There is something almost cinematic about this novel, perhaps in the John Hughes tradition. First off, we are meant to believe that this writer is so busy juggling deadlines that he completely avoids all contact with his landlord for over six months, while his building is sold out from under him and the rest of the tenants abandon ship. He only turns up at the last minute, barely able to save his belongings from the skip, and he needs to turn to his gay pal, De Courcy, to save his bacon. At a wacky avant garde art installation, he runs into a totally cool photographer, Nicola, who he manages to impress by taking her to the opening of an ultra hip restaurant (where she proceeds to get wasted and blow his cover as a food critic). Not totally deterred by this, he scores an exciting cover profile story of a Canadian regional poet for a hip New York magazine. He manages to get the photographer added as part of the package. This leads to one of the truly funny set pieces, where it turns out that the poet lives in Burlington (and no longer out in Manitoba). On a slightly more serious note, the poet is in an alcoholic daze (and probably has slipped into dementia) during the entire interview, though his wife manages to salvage the situation.
Then follows a crazy week of James just beating his own writing block, but the photographer going underground and refusing to send her shots in. (While I may be mistaken, I think there is also Canadian Thanksgiving, just around the corner here, and there is another amusing piece where James goes home to rural Ontario, and eventually De Courcy comes looking for him and snaps him out of his funk.
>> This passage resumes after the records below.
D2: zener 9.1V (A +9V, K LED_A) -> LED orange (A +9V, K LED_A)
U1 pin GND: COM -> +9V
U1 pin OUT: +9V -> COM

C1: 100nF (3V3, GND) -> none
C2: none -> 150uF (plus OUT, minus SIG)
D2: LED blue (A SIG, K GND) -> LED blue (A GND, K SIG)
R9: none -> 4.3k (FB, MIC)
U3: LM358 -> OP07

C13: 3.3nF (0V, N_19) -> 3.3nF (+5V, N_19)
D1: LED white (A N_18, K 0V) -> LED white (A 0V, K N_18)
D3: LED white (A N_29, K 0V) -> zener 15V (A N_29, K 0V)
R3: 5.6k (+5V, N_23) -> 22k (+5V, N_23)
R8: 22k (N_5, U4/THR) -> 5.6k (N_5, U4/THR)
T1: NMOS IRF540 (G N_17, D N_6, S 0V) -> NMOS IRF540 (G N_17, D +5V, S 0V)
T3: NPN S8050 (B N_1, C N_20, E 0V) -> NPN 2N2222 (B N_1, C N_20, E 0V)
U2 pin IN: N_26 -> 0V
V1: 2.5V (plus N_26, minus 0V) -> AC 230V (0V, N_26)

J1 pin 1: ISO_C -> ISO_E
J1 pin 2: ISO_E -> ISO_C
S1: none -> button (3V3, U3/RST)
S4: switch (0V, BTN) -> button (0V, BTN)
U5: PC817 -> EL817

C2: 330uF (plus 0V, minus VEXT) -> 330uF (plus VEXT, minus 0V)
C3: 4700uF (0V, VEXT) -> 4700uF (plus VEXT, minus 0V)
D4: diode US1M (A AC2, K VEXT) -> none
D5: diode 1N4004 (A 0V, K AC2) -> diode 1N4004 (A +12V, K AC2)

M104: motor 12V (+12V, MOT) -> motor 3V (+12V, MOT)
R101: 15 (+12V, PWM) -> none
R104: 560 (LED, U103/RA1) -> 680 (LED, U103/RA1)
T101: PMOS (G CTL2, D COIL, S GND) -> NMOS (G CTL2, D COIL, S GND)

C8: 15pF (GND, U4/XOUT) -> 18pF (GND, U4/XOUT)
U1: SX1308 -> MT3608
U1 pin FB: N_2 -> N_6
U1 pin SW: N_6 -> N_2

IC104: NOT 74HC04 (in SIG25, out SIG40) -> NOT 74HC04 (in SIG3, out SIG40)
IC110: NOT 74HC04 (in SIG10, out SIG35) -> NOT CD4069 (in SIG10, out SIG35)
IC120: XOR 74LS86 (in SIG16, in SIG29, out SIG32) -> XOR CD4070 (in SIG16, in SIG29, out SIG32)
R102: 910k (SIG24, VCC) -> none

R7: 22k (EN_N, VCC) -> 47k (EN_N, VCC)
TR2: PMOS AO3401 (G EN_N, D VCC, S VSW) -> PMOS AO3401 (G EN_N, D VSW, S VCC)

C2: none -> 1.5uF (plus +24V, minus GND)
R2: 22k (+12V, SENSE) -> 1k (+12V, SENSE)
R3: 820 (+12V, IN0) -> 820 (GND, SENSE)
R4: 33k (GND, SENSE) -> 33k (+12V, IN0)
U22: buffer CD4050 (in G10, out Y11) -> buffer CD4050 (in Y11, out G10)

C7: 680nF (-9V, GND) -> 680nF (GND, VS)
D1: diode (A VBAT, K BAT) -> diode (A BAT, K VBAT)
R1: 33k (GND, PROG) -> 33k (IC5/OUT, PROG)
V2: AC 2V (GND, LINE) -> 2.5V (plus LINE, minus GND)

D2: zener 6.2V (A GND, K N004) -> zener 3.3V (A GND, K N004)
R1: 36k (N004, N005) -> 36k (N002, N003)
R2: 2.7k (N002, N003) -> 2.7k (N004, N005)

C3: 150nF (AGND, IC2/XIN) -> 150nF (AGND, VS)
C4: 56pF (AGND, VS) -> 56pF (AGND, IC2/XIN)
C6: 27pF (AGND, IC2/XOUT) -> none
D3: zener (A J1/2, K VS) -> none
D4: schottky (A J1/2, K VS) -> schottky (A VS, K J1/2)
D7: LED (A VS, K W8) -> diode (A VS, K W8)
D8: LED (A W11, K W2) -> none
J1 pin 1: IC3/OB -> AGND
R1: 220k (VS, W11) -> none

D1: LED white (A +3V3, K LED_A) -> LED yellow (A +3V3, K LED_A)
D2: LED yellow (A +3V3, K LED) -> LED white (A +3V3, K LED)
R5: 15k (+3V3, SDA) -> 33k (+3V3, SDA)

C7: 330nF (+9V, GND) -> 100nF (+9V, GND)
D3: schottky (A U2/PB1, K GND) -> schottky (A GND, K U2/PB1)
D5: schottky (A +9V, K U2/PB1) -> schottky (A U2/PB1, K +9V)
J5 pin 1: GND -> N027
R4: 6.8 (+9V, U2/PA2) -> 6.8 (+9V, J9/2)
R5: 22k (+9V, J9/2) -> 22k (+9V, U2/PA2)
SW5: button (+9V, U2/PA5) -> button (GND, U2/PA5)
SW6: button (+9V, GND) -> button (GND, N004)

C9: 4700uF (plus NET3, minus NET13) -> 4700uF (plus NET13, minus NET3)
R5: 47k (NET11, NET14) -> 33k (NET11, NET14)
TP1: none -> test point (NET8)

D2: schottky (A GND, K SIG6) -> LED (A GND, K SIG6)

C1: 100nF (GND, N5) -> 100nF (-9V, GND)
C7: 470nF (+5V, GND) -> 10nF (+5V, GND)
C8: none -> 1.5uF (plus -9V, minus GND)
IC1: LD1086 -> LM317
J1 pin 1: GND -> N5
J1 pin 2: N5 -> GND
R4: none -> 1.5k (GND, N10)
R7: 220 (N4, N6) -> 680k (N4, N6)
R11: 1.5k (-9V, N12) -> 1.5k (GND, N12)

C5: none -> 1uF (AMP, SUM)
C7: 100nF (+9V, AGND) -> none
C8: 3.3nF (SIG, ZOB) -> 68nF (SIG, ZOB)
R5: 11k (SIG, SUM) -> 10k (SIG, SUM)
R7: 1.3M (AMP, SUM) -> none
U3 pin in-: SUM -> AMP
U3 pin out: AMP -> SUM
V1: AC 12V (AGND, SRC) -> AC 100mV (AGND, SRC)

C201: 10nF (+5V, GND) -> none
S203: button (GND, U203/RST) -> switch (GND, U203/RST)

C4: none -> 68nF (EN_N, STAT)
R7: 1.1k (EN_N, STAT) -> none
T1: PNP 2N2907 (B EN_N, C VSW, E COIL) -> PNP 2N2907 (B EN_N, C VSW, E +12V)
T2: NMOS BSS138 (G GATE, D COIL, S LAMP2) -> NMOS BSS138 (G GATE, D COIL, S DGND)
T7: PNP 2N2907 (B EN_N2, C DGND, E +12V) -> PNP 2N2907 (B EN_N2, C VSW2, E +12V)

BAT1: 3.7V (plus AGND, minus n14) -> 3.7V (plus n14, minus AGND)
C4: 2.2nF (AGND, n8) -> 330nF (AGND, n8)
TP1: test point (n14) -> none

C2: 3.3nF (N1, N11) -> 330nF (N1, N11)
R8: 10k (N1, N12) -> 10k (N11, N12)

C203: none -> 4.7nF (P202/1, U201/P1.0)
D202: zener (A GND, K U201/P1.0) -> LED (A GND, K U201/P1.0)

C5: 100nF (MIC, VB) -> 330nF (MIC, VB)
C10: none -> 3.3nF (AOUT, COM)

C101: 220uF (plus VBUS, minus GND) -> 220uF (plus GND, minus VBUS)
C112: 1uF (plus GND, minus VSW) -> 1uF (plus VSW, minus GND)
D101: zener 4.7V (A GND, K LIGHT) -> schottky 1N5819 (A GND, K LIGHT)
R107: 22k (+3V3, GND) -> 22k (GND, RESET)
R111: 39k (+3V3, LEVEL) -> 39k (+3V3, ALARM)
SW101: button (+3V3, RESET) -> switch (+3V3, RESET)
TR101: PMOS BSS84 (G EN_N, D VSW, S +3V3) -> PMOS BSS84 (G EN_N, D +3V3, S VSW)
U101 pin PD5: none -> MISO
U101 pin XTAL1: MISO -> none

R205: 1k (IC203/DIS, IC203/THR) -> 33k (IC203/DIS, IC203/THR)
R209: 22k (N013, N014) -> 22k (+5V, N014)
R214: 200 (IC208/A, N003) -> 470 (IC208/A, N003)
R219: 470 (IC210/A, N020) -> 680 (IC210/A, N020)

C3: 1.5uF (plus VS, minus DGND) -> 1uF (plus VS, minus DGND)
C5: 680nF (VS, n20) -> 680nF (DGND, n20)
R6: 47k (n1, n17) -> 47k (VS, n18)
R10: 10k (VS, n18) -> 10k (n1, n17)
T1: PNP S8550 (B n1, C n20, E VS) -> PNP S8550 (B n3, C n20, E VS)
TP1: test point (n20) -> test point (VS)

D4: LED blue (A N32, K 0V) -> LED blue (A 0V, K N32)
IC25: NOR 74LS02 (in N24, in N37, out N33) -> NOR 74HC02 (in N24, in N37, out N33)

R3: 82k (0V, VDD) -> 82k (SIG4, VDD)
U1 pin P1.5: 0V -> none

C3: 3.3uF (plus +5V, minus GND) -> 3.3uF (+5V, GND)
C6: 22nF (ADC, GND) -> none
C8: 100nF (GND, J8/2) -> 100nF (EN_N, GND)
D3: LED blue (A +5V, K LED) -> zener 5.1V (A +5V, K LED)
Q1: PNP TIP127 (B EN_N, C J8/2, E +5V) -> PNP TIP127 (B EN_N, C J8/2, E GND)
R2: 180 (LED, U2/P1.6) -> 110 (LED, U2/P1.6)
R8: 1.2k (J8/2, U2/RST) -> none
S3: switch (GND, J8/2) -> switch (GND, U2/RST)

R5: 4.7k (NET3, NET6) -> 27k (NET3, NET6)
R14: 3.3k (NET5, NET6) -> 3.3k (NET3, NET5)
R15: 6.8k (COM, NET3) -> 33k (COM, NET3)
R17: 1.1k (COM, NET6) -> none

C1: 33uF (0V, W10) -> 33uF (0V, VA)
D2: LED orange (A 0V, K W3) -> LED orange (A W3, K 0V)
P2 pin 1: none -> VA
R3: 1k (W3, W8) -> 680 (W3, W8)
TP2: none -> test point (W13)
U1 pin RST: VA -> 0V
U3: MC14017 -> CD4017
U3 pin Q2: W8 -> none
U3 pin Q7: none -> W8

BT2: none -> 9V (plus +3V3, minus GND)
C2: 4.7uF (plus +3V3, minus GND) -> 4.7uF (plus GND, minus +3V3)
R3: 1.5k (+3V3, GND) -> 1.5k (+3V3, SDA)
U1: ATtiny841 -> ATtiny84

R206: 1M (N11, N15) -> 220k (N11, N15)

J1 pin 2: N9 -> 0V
James also has a quick tumble in bed with Alison, an ex-girlfriend.) In the end, James actually has to break into Nicola's apartment to get the negatives and take them for processing. While I realize she is supposed to be a total flake, this complete inability to deal with a simple assignment felt completely false. In the end, her photos are a huge hit and his story has been cut to shreds by the editors to the point he wants to disown it. Smith goes a bit overboard on the satire at this point. Alison turns up in Toronto, with her baby in town (from a previous marriage, not from the Thanksgiving tryst), but James is starting to back away from the hipster life that she finds entrancing (like a moth to the flame). I feel that Smith is more than a little unfair to Alison in this section, since there is nothing unreasonable about her interests and actions, but again, the requirements of satire are uppermost here. I had a sinking feeling throughout the novel that De Courcy was harbouring secret feelings for James, and indeed, he declares his feelings and is turned down. I was so disappointed with this turn of events on so many levels. My interest in the novel had been waning for some time, and this just hammered in the last nails in the coffin. So unnecessary and not really that believable. In the final few pages, James escapes from all his distractions. On the strength of his story turning up in a New York magazine (with super artistic photos) he lands a monthly local column to write about classical music for one of the local magazines, which will pay enough to cover rent and groceries. Sort of like a fairy tale ending, though of course one that would only last another 10 years max, before the bottom fell out of the magazine industry.
It's difficult to rate this novel. Basically, there are two amusing set pieces, and a lot of wacky (and highly implausible) goings on about the Toronto art scene in the mid 90s, which mostly just exhausted me. In addition, the gay man pining for his straight best friend spoiled the novel so much that I found Noise far inferior to How Insensitive. But if you lived through Toronto in the 90s, this novel might trigger your nostalgia, for better and worse.